As long as I can turn it off, I'd be happy. :)
/proc/sys/kernel/kaslr_in_oops or something?

-Kees

--
Kees Cook
Chrome OS Security

2014-01-28 06:28:12

[permalink] [raw]

Subject: Re: [GIT PULL] x86/kaslr for v3.14

* Kees Cook <[email protected]> wrote:

> On Mon, Jan 27, 2014 at 9:20 AM, Richard Weinberger <[email protected]> wrote:
> > Am 27.01.2014 18:05, schrieb Kees Cook:
> >> I would argue that decoding a non-panic oops on a running system is
> >> entirely possible as-is, since the offset can be found from
> >> /proc/kallsyms as root. It was the dead system that needed the offset
> >> exported: via text in the panic, or via an ELF note in a core.
> >
> > The problem is that you have to pickup information from two sources.
> > As a kernel developer users/customers often show you a backtrace (oops or panic)
> > and want you do find the problem.
> > They barley manage it copy&paste the topmost full trace from dmesg or /var/log/messages.
> > If I have to ask them a bit later to tell me the offset from /proc/kallsyms or something else
> > I'm lost. Mostly because they have already rebooted the box...
>
> As long as I can turn it off, I'd be happy. :)
> /proc/sys/kernel/kaslr_in_oops or something?
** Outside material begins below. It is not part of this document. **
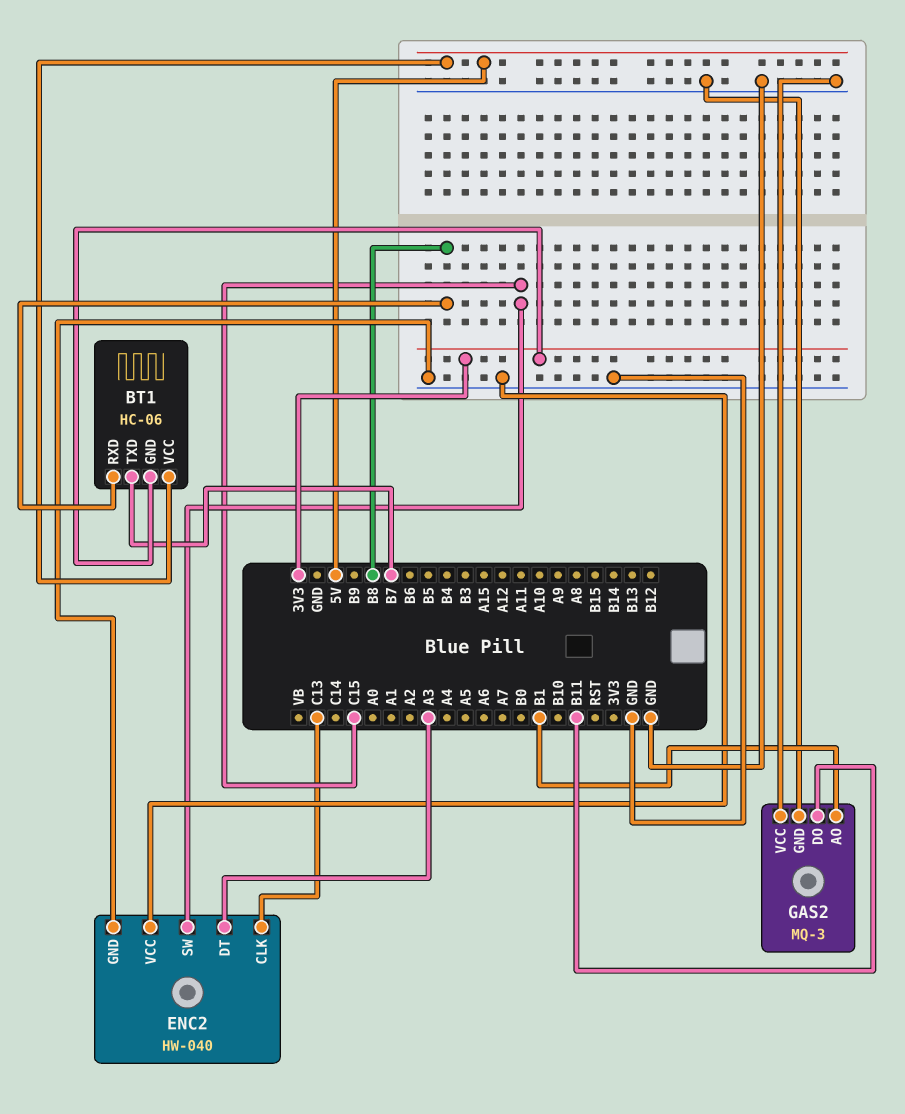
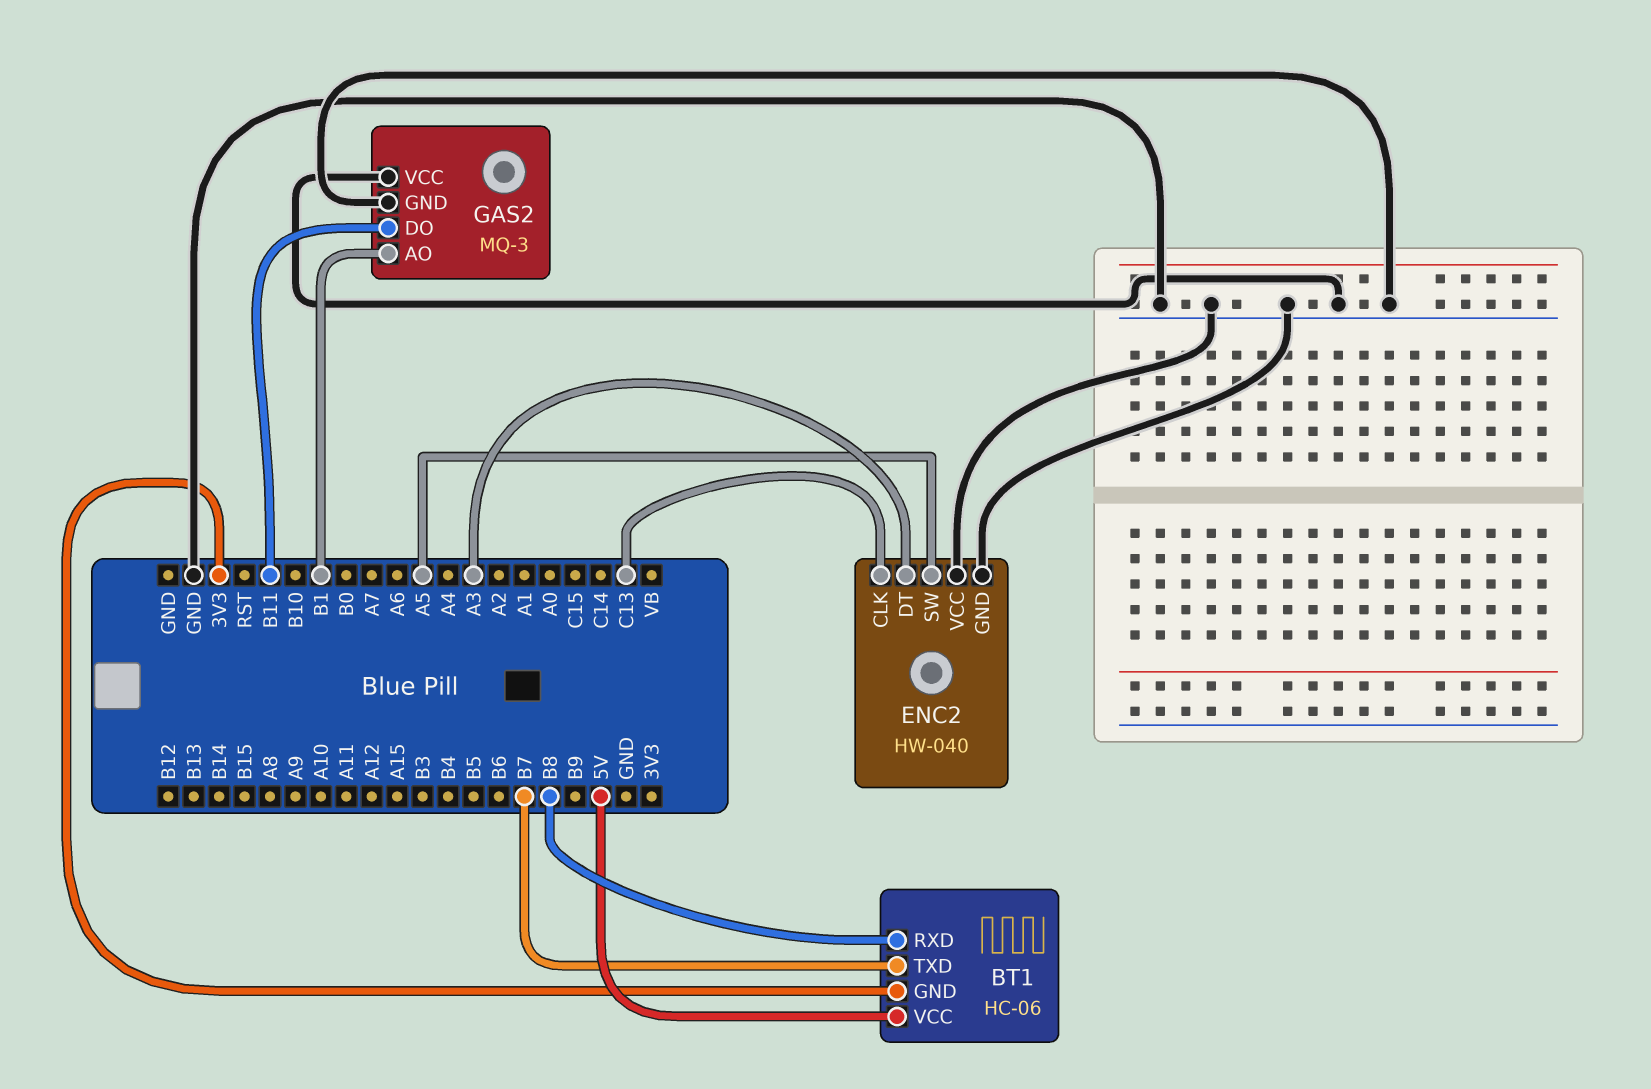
ENC2 pin SW: C15 -> A5

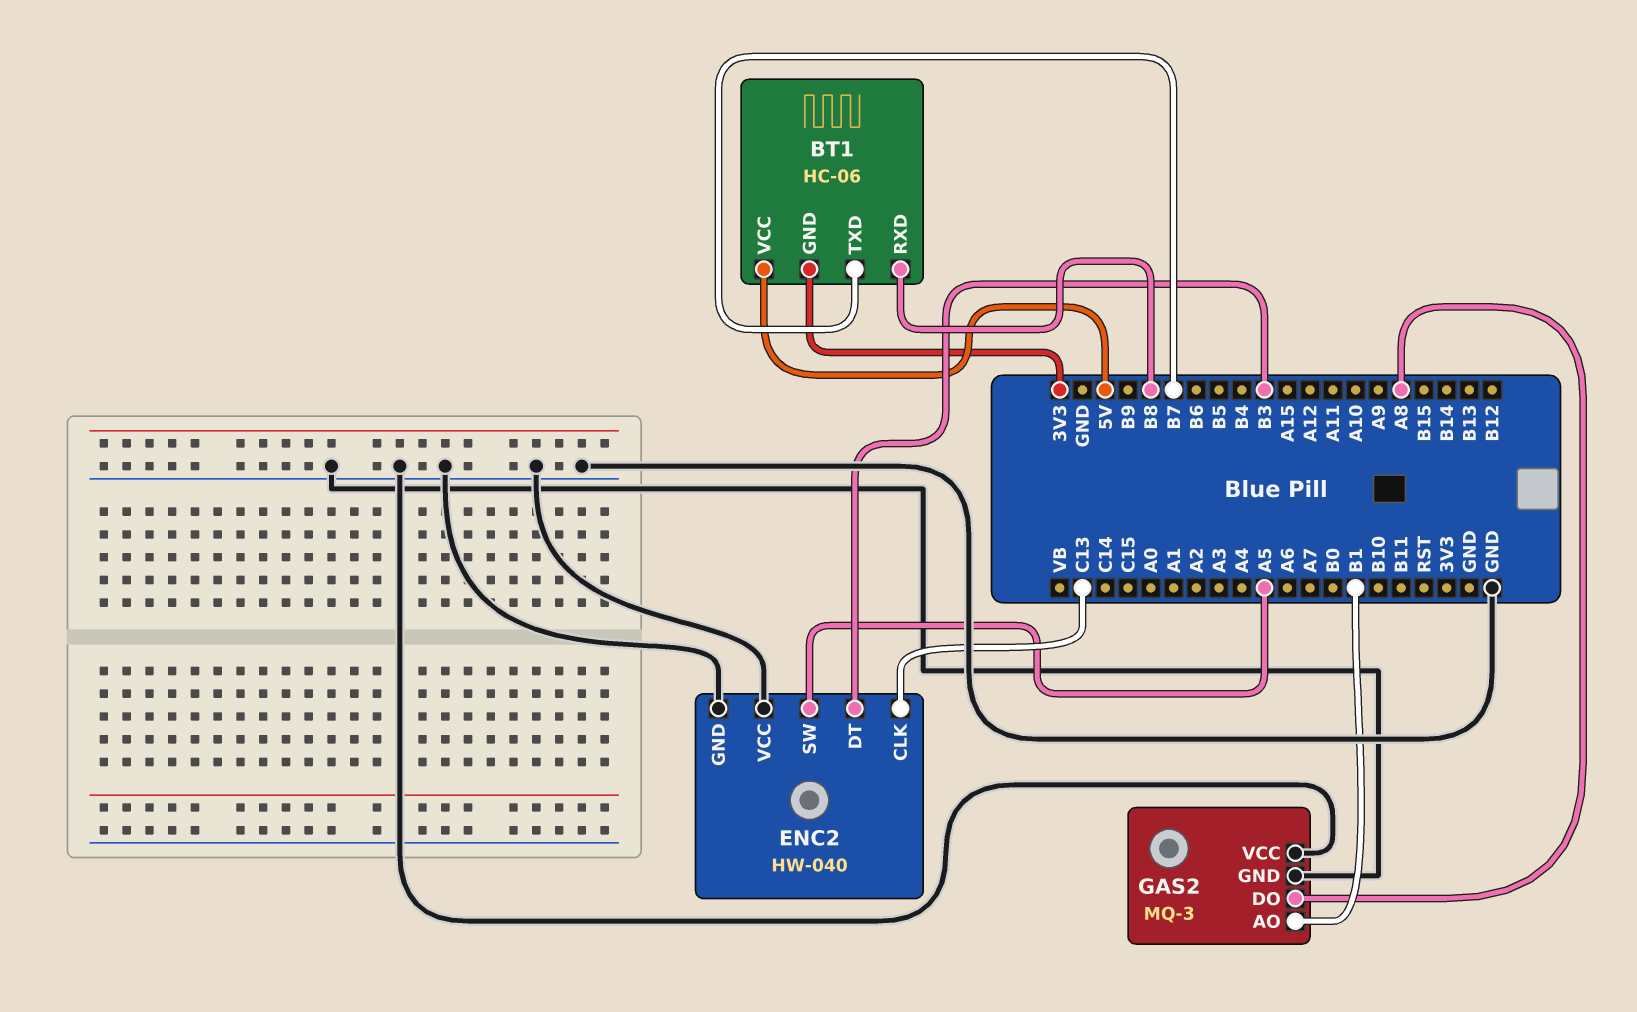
ENC2 pin DT: A3 -> B3
GAS2 pin DO: B11 -> A8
Yeah, as long as it decodes by default.

Thanks,

Ingo

2014-01-28 08:26:11

[permalink] [raw]

Subject: Re: [GIT PULL] x86/kaslr for v3.14

Am 28.01.2014 07:28, schrieb Ingo Molnar:
>
> * Kees Cook <[email protected]> wrote:
>
>> On Mon, Jan 27, 2014 at 9:20 AM, Richard Weinberger <[email protected]> wrote:
>>> Am 27.01.2014 18:05, schrieb Kees Cook:
>>>> I would argue that decoding a non-panic oops on a running system is
>>>> entirely possible as-is, since the offset can be found from
>>>> /proc/kallsyms as root. It was the dead system that needed the offset
>>>> exported: via text in the panic, or via an ELF note in a core.
>>>
>>> The problem is that you have to pickup information from two sources.
>>> As a kernel developer users/customers often show you a backtrace (oops or panic)
>>> and want you do find the problem.
>>> They barley manage it copy&paste the topmost full trace from dmesg or /var/log/messages.
>>> If I have to ask them a bit later to tell me the offset from /proc/kallsyms or something else
>>> I'm lost. Mostly because they have already rebooted the box...
>>
>> As long as I can turn it off, I'd be happy. :)
>> /proc/sys/kernel/kaslr_in_oops or something?

Would be nice to have! :)

> Yeah, as long as it decodes by default.

Yep.
I like Ingo's idea (capital letters as indicators).
Are we all fine with that?

Thanks,
//richard

2014-01-28 15:55:21

[permalink] [raw]

Subject: Re: [GIT PULL] x86/kaslr for v3.14

On 01/28/2014 12:25 AM, Richard Weinberger wrote:
>
> Yep.
> I like Ingo's idea (capital letters as indicators).
> Are we all fine with that?
>

I guess it is extremely unlikely that we'd have a kernel address without
any letters... the "general solutions only please" part of my brain
wants to scream to handle that corner case, though. The most logical
way would be to change the brackets.

It doesn't matter much, though.

-hpa

2014-01-28 16:25:43

[permalink] [raw]

Subject: Re: [GIT PULL] x86/kaslr for v3.14

Am 28.01.2014 16:55, schrieb H. Peter Anvin:
> On 01/28/2014 12:25 AM, Richard Weinberger wrote:
>>
>> Yep.
>> I like Ingo's idea (capital letters as indicators).
>> Are we all fine with that?
>>
>
> I guess it is extremely unlikely that we'd have a kernel address without
> any letters... the "general solutions only please" part of my brain
> wants to scream to handle that corner case, though. The most logical
> way would be to change the brackets.
>
> It doesn't matter much, though.

I fear both solutions will break various scripts.
For example scripts/markup_oops.pl looks for \[\<([a-z0-9]+)\>\].

Thanks,
//richard

2014-01-28 16:31:09

[permalink] [raw]

Subject: Re: [GIT PULL] x86/kaslr for v3.14

On 01/28/2014 08:25 AM, Richard Weinberger wrote:
>
> I fear both solutions will break various scripts.
> For example scripts/markup_oops.pl looks for \[\<([a-z0-9]+)\>\].
>

I don't think there is any way to not break anything... we're
introducing a new kind of object ("normalized kernel pointer") here.

-hpa

2014-01-28 16:51:19

[permalink] [raw]

Subject: Re: [GIT PULL] x86/kaslr for v3.14

On Tue, Jan 28, 2014 at 8:30 AM, H. Peter Anvin <[email protected]> wrote:
>
> I don't think there is any way to not break anything... we're
> introducing a new kind of object ("normalized kernel pointer") here.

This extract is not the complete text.